Real interesting comments from Gavkoo on the folder of Kyle and what makers such as Bob Terzuola said about bladeplay being a thread for the specific market, yet there is nothing wrong with the design.

People presume that blade play is bad, but not for a reliable lock. I would venture and say that the Victorinox soldier will only fail if there is a catastrophic failure of nature, same as the Tri-Ad. Under static load, the soldier might even surprise the best of us.

Interesting thing on how durable a liner can be:

[video=youtube;-MxCDbAW638]http://www.youtube.com/watch?v=-MxCDbAW638[/video]
I hope this can be useful and educational to some. I know I went a bit of topic... from steel vs Ti, but you have to look at it as a whole in my opinion :)


One of the best ways I have seen to test a liner/framelock for any issues is to do the following (this was posted back in 2007):
STR wrote: Now to the test method I prefer. I recommend standing with the knife like you see me holding an Emerson liner lock here in the link below. But I also recommend you make sure the lock is getting behind the blade at least to the full thickness of the liner itself before doing this test if you are carrying a thinner liner locking folder. However even on the thicker liner locks and frame locks doing it with barely any lock touching the blade to make contact can possibly shear or ding in part of the lock making it either unsightly or worse so the lock should be at least 50% behind the locks on these thicker lock styles if you ask me.

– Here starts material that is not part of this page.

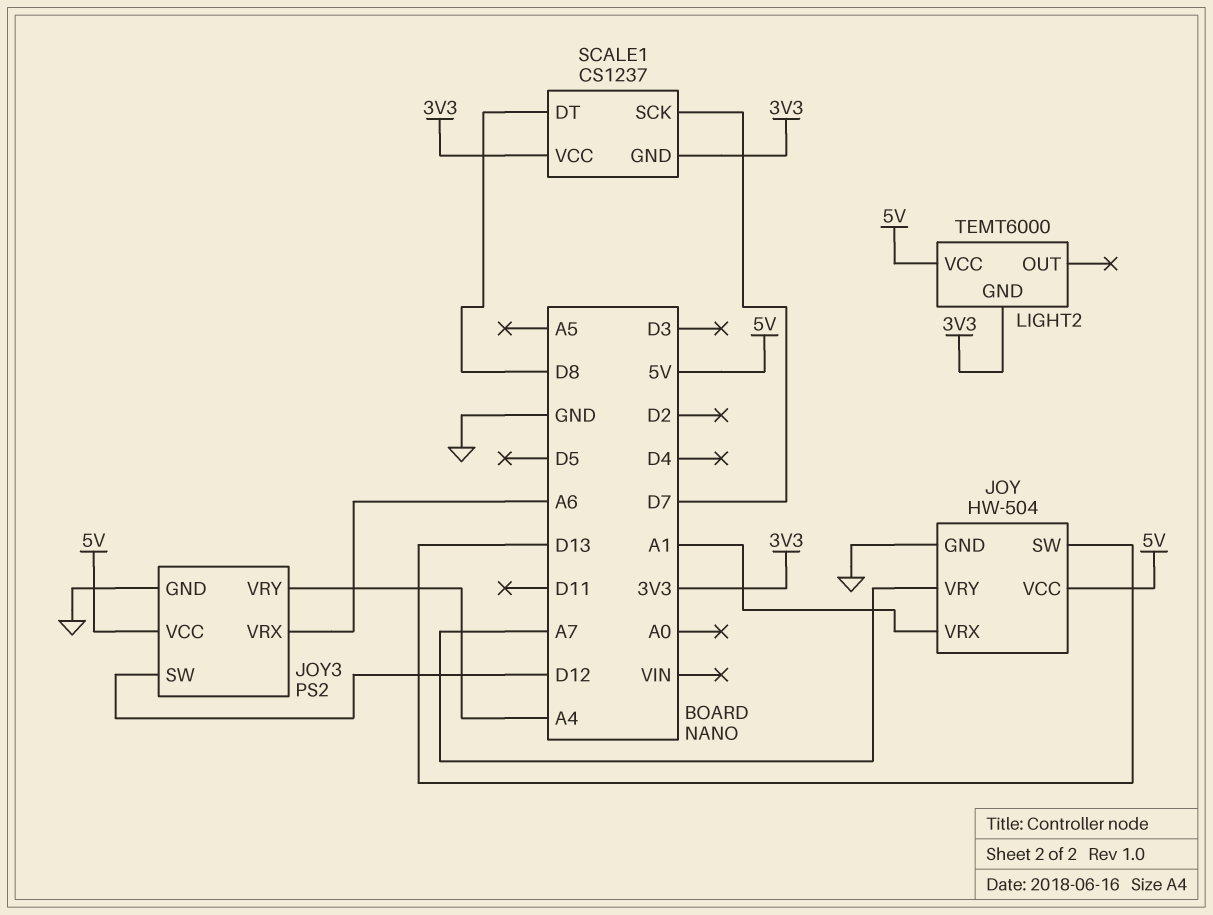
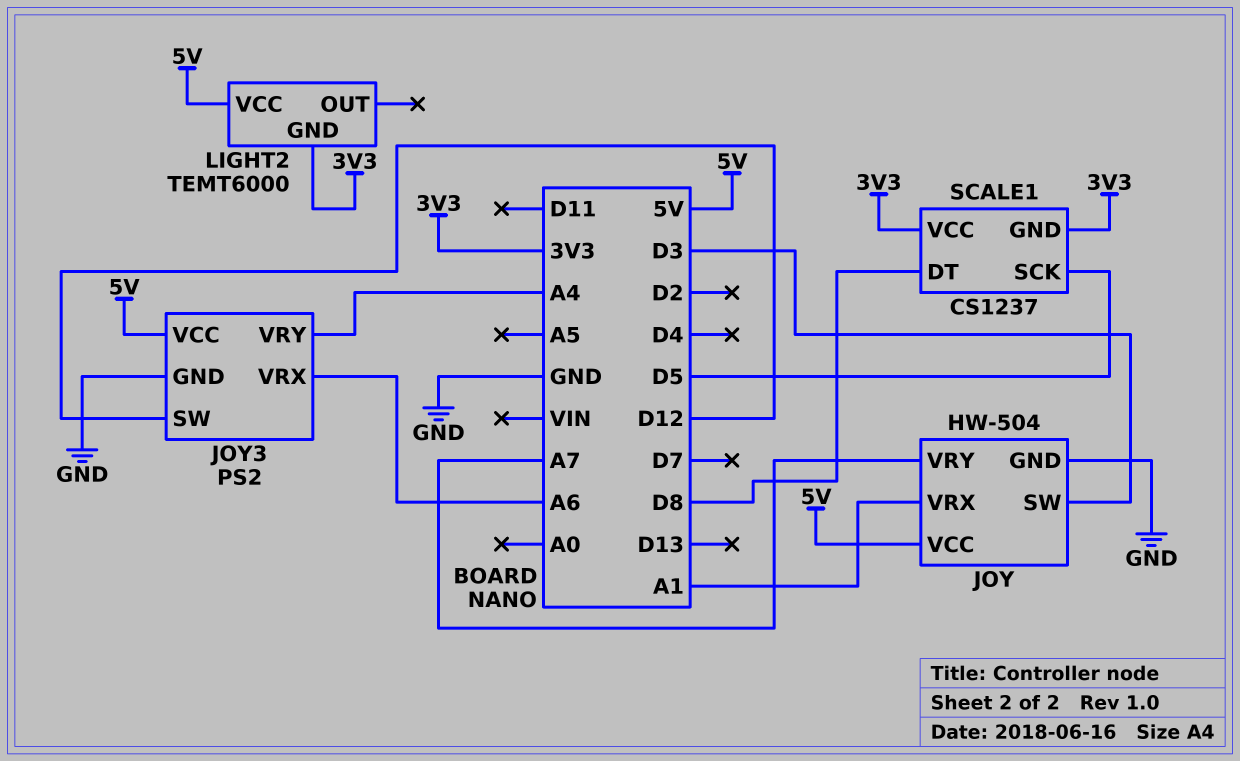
JOY pin SW: D13 -> D3
SCALE1 pin SCK: D7 -> D5

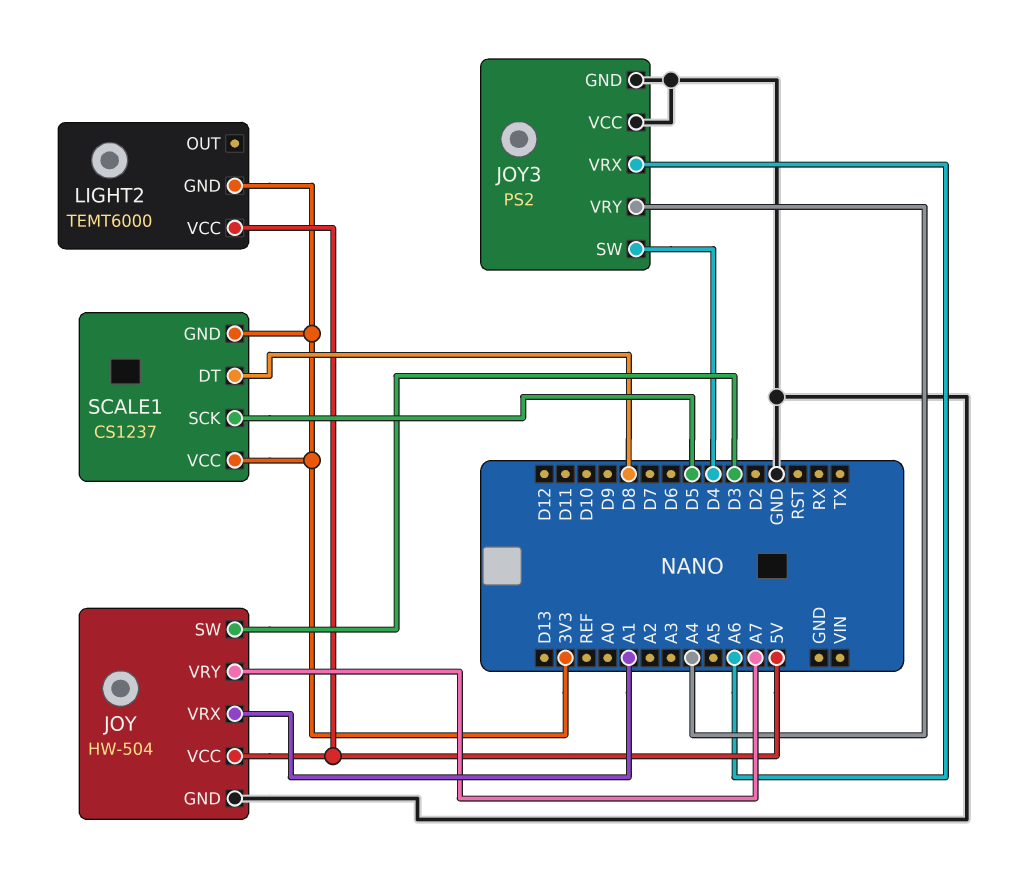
JOY3 pin SW: D12 -> D4
JOY3 pin VCC: 5V -> GND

I've shown this test to people that have carried liner locks for many years thinking they walked on water (as I once did also) only to see their faces when they pushed up on the spine of the blade while securing it just as I'm doing here in the link below only to see the lock slide off the ramp interface and allow the blade to close on their very trusted knife and sometimes surprisingly with very little pressure at all. If the lock even moves at all in this test its not good. You can candy coat it all you want but its not good. A surprising number of knives tested this way fail surprisingly easy. If your lock moves a little but doesn't fail on you from this test, well you have to decide then if its one you want to just use knowing this, or send it in to who made it for evaluation or if its just time to retire it. The reason I say this is simply because of this thought. Just because it moved a little and didn't defeat with the pressure you could muster with this test doesn't mean that a stronger man, or more pressure from an extreme use of the tip won't cause the blade to close on your fingers. Only you can decide on the action you take at this point. And in fact if it moves or defeats you can decide then and there if you want to continue on or mail it for repairs at that point for the professional to look at.

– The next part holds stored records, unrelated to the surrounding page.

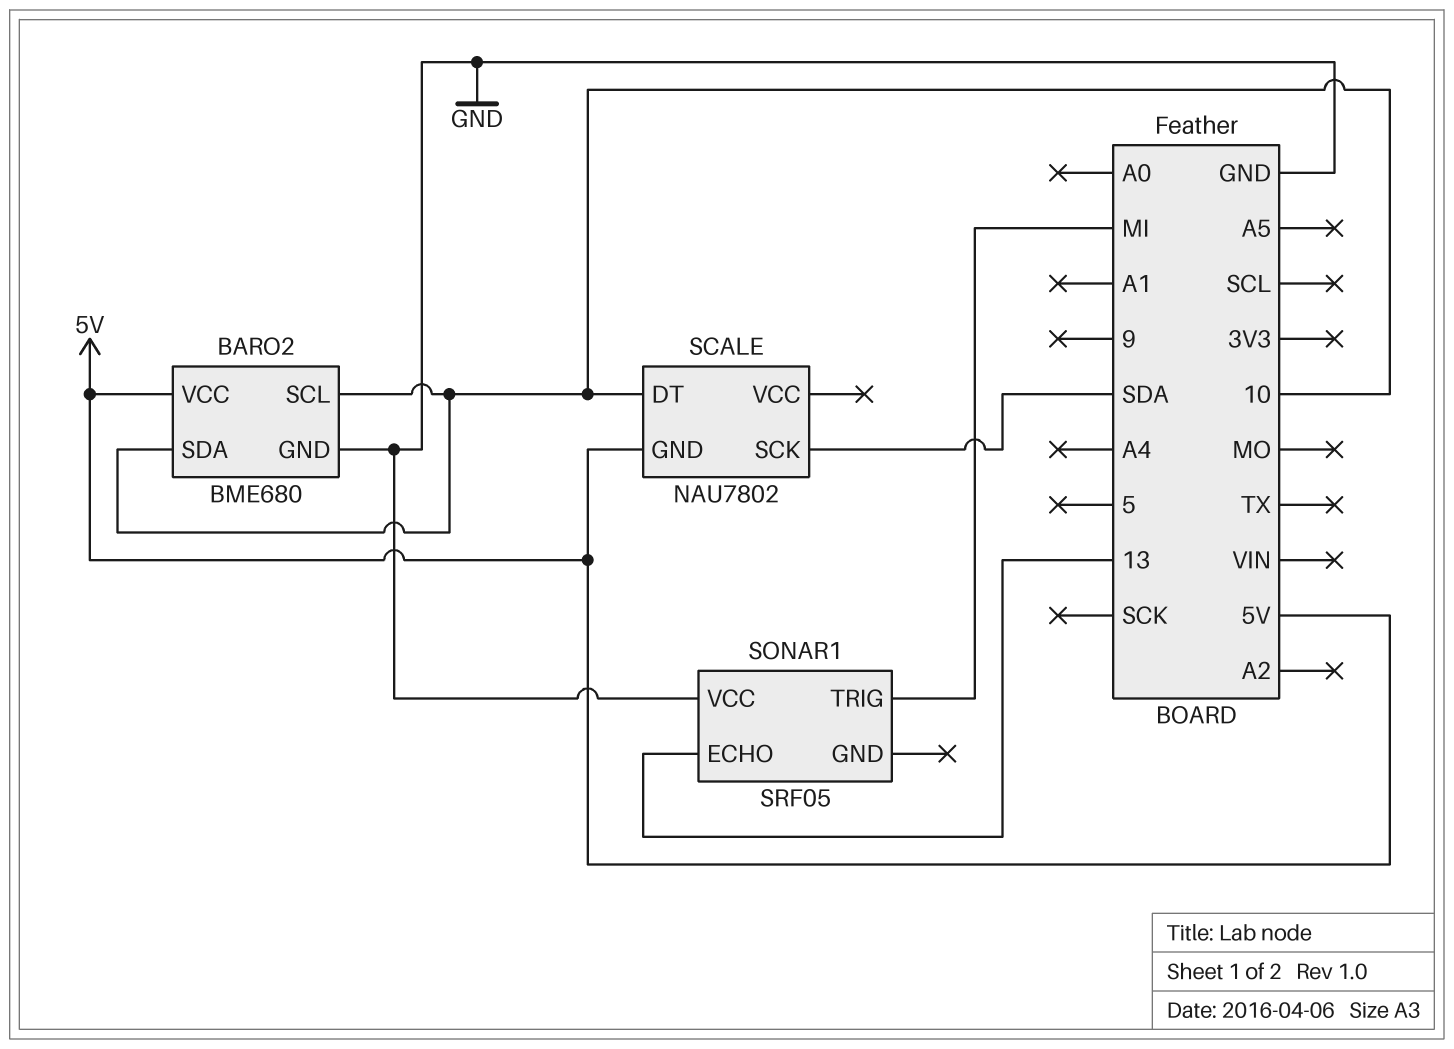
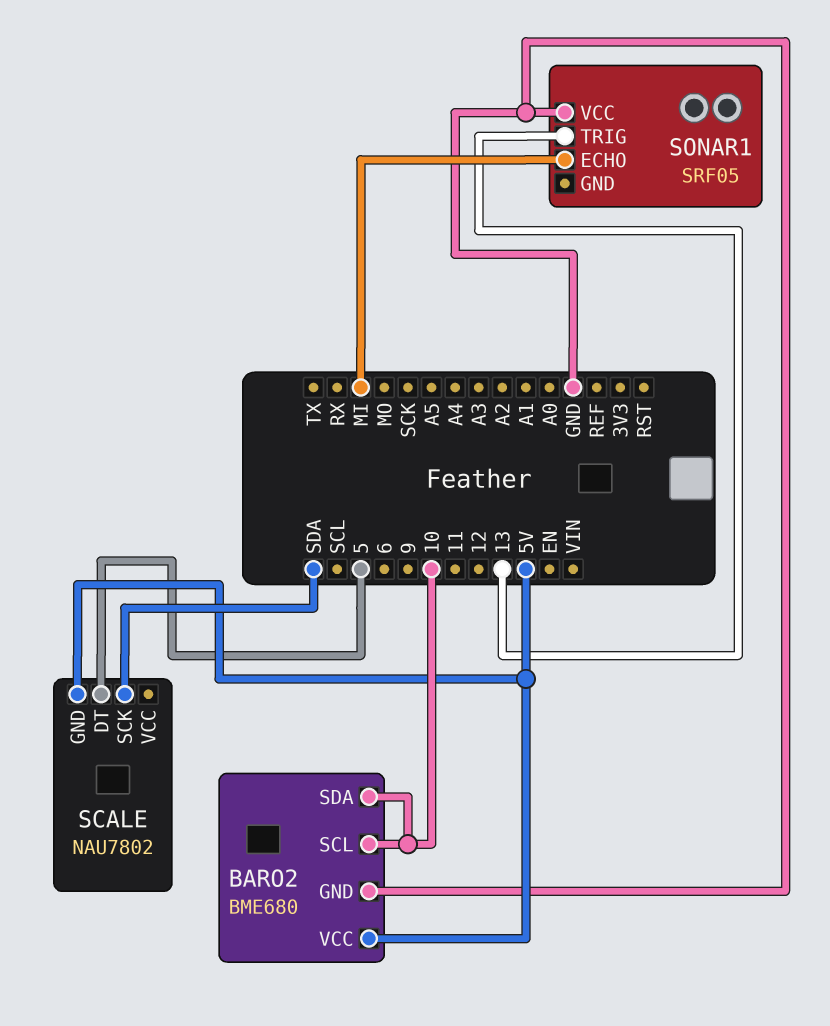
SCALE pin DT: 10 -> 5
SONAR1 pin ECHO: 13 -> MI
SONAR1 pin TRIG: MI -> 13

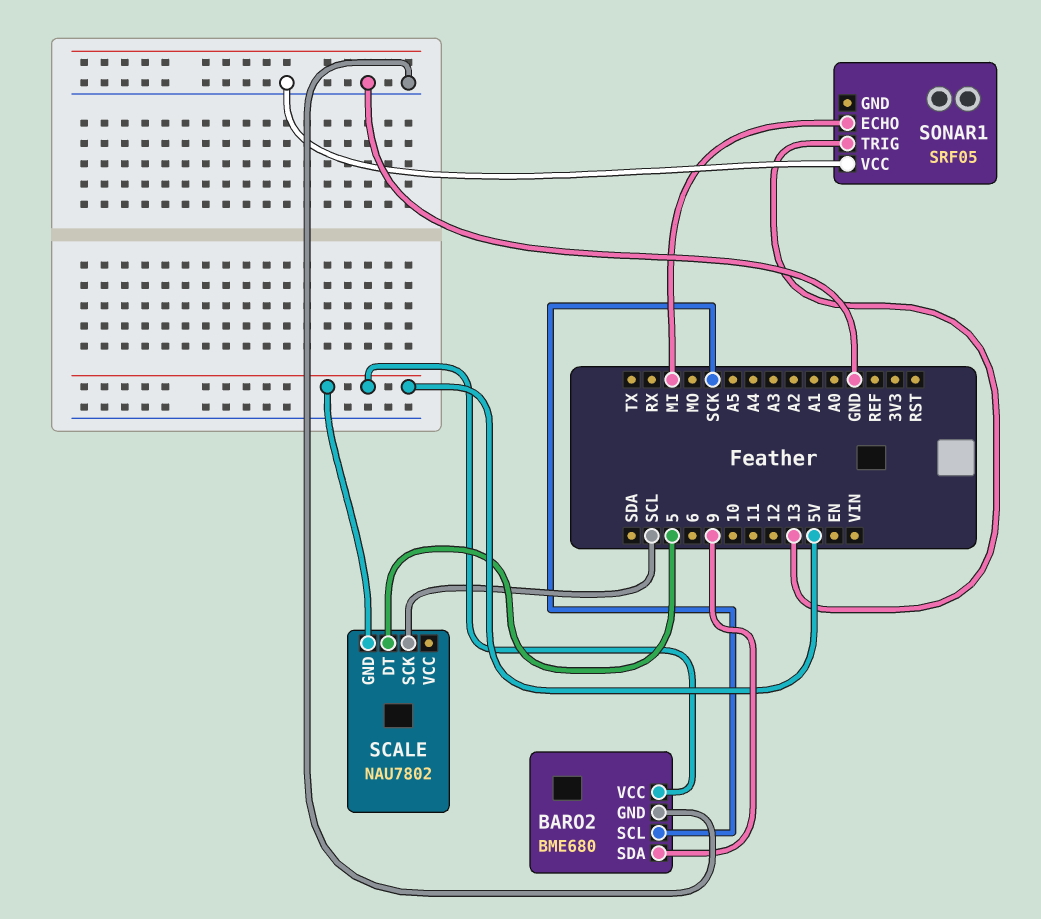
BARO2 pin SCL: 10 -> SCK
BARO2 pin SDA: 10 -> 9
SCALE pin SCK: SDA -> SCL

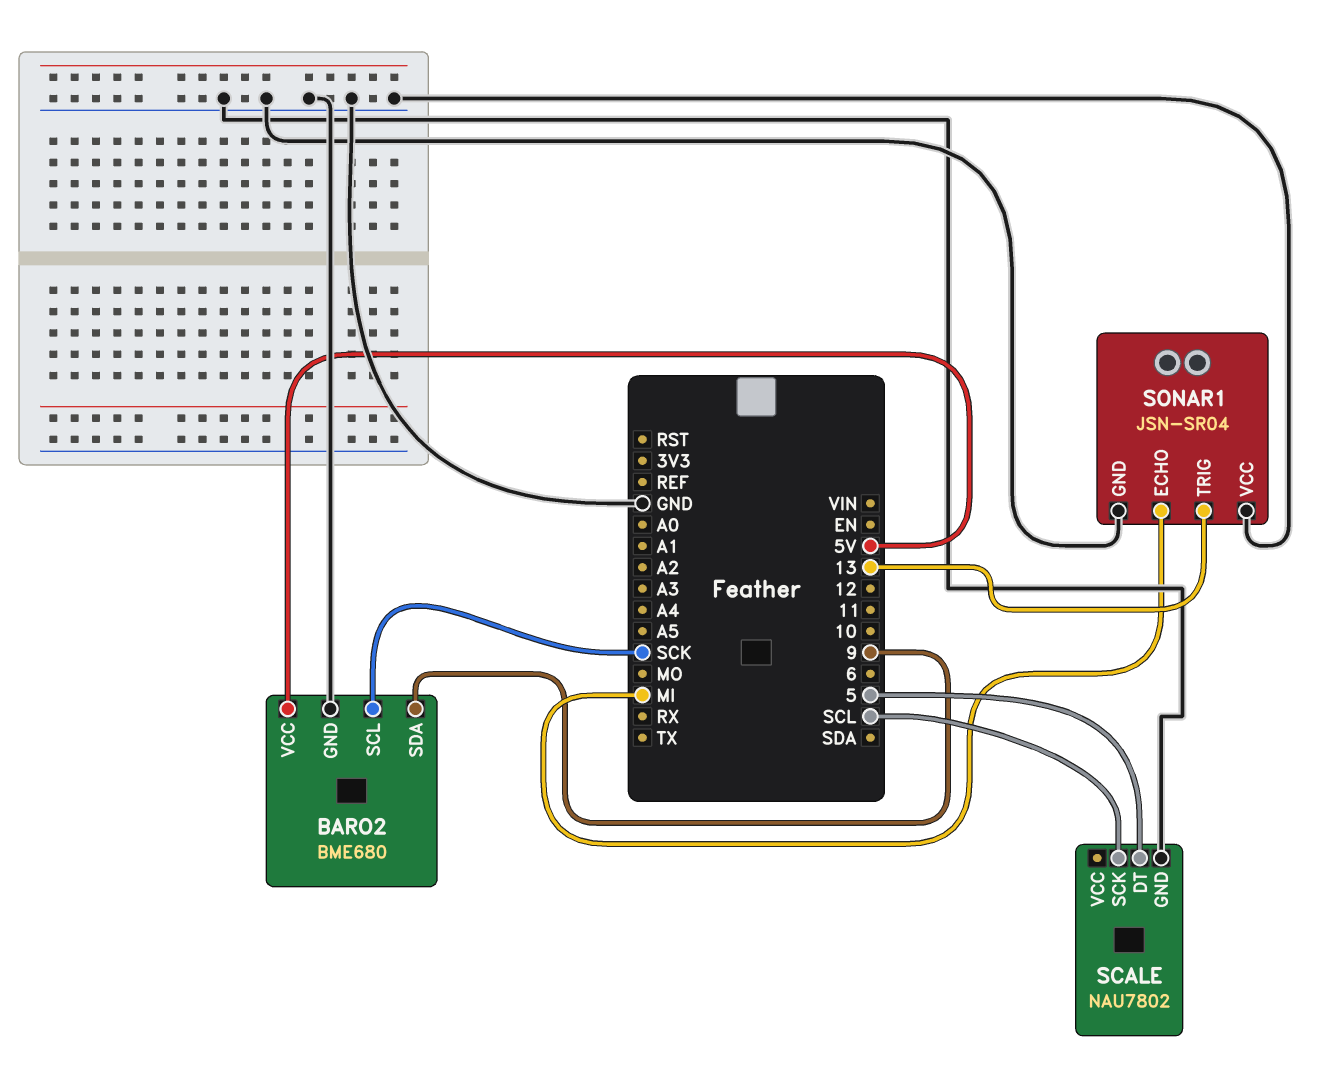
SCALE pin GND: 5V -> GND
SONAR1: SRF05 -> JSN-SR04
SONAR1 pin GND: none -> GND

You should do this with your lockback and axis lock folders, and all other 'locking' folders too on occasion as well as check the lock mechanisms for debris, pocket lint, damage and if they have springs check their condition as well unless you can't see them of course. Small spots of corrosion, or thinned weak looking areas on springs should be dealt with by a qualified repair pesron promptly when it comes to securing your fingers..Injury from a sharp blade closing on fingers can lead to serious incapacitation for a lengthy time, numbness or loss of other sensitivity in the fingers, tendon damage and lots of blood loss. Don't risk it out of blind faith.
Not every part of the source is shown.